Monday, August 24

"Nineteen Minutes" - Jodi Picoult


BLURB:
"Sterling is a small, ordinary New Hampshire town where nothing ever happens - until a student enters the local high school with an arsenal of guns and starts shooting, changing the lives of everyone, inside and out.
The daughter of the judge sitting on the case should be the state's best witness - but with her boyfriend dead and her childhood friend charged with murder, she's struggling to remember what happened in front of her own eyes....
Number one bestselling author Jodi Picoult brings us her hardest-hitting and most involving novel yet. NINETEEN MINUTES asks what it means to be different in our society, who has the right to judge someone else - and whether a person is ever whom they seem to be..."

REVIEW:
If you want a truly uplifting, joyous, warm, inspiring read - do not read Nineteen Minutes.
I borrowed it from the library on a whim, mainly to see why everyone was raving about Jodi Picoult. And once I started reading it, I found out why. To me, it was utterly engrossing, and as 'un-put-downable' as any thriller. It was also very, very moving and emotionally powerful. However I don't think I'll be reading any more books by Picoult after this.
Why? Because it was so profoundly sad.
Nineteen Minutes is incredibly depressing, but I think that's because it seems so real.
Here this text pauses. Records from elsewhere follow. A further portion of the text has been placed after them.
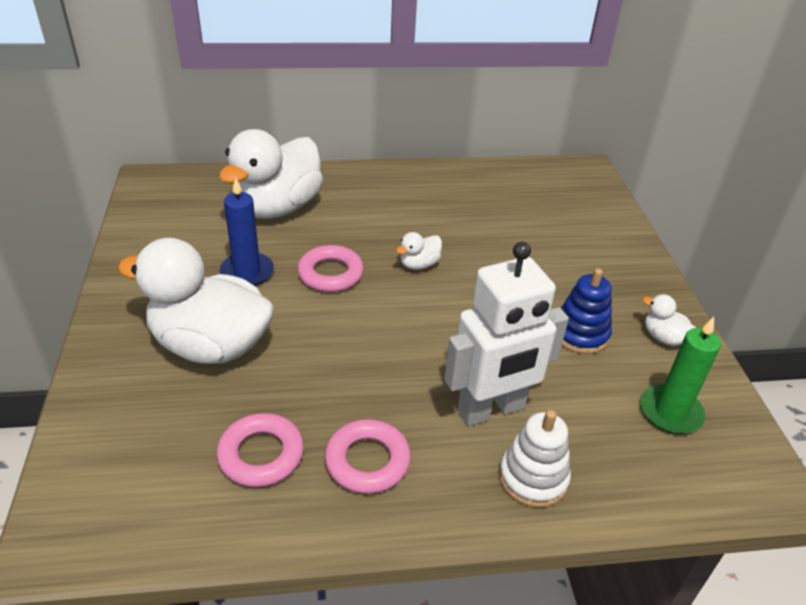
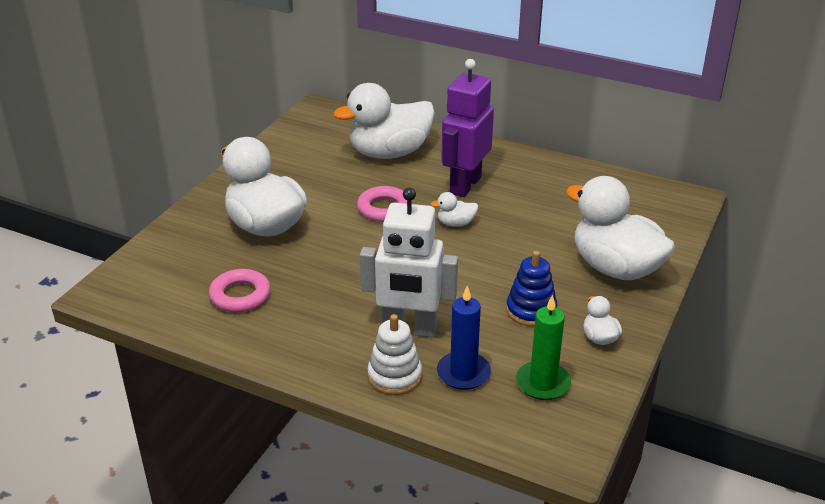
camera: 35 degrees right, 5 degrees down
(247, 272) = (328, 189): blue candle -> blue candle (463, 373)
(367, 461) = (299, 324): pink ring -> none
(387, 219) = (465, 185): none -> purple robot
(602, 258) = (615, 268): none -> white duck

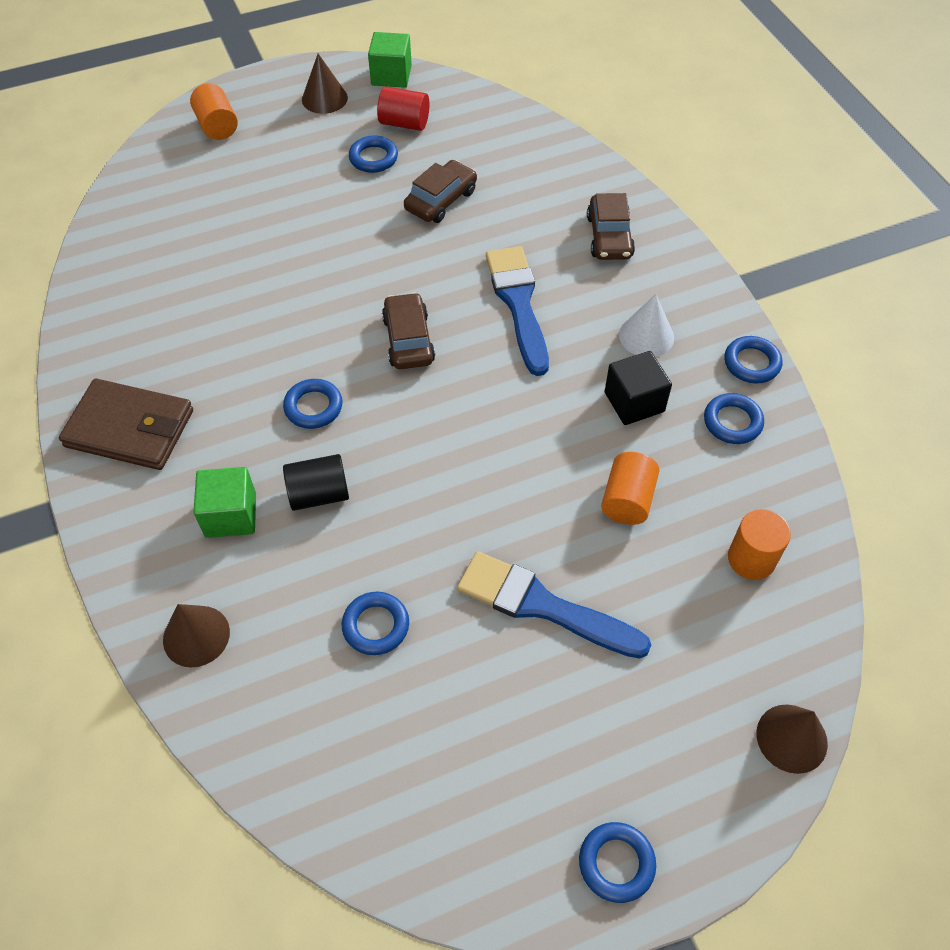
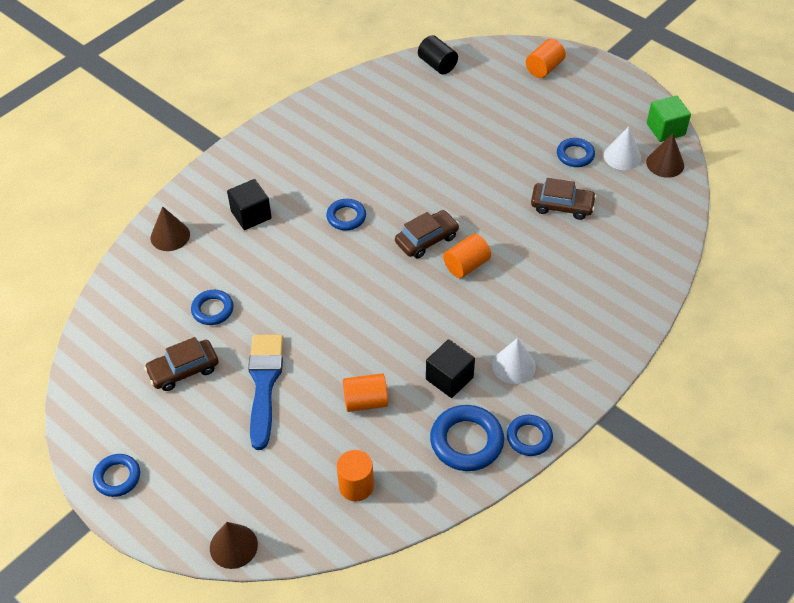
camera: 65 degrees right, 5 degrees down
(130, 428) = (284, 145): brown wallet -> none
(231, 515) = (251, 215): green cube -> black cube
(319, 494) = (286, 247): black cylinder -> black cylinder (437, 65)
(324, 98) = (613, 106): brown cone -> brown cone (665, 163)
(404, 123) = (622, 156): red cylinder -> white cone
(474, 318) = (466, 265): none -> orange cylinder
(518, 303) = (495, 284): blue brush -> none
(609, 236) = (596, 312): brown car -> brown car (183, 370)
(732, 422) = (466, 441): blue ring -> blue ring, size x1.59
You can imagine, with great clarity, every single one of the scenes in this book. You can imagine how each of the characters feel, how they act, how they think, what they look like. In fact Picoult paints characters so real, so vivid, that I found myself thinking about them long after I'd actually put down the book on any given day.
Occasionally, it did veer a little too widely into slightly sappy sentimental territory, and at times it felt as though the author was putting in all these clever metaphors just for the sake of writing something that had a 'deep' hidden meaning to it, just because she could. "The rain came down so they couldn't see each other clearly". Oh, and it's like a reflection of their relationship too! Wow. That's profound.
On the whole, it was one of those books that just stays with you for ages, making you think, and it does call you to question who the real victims are in various situations.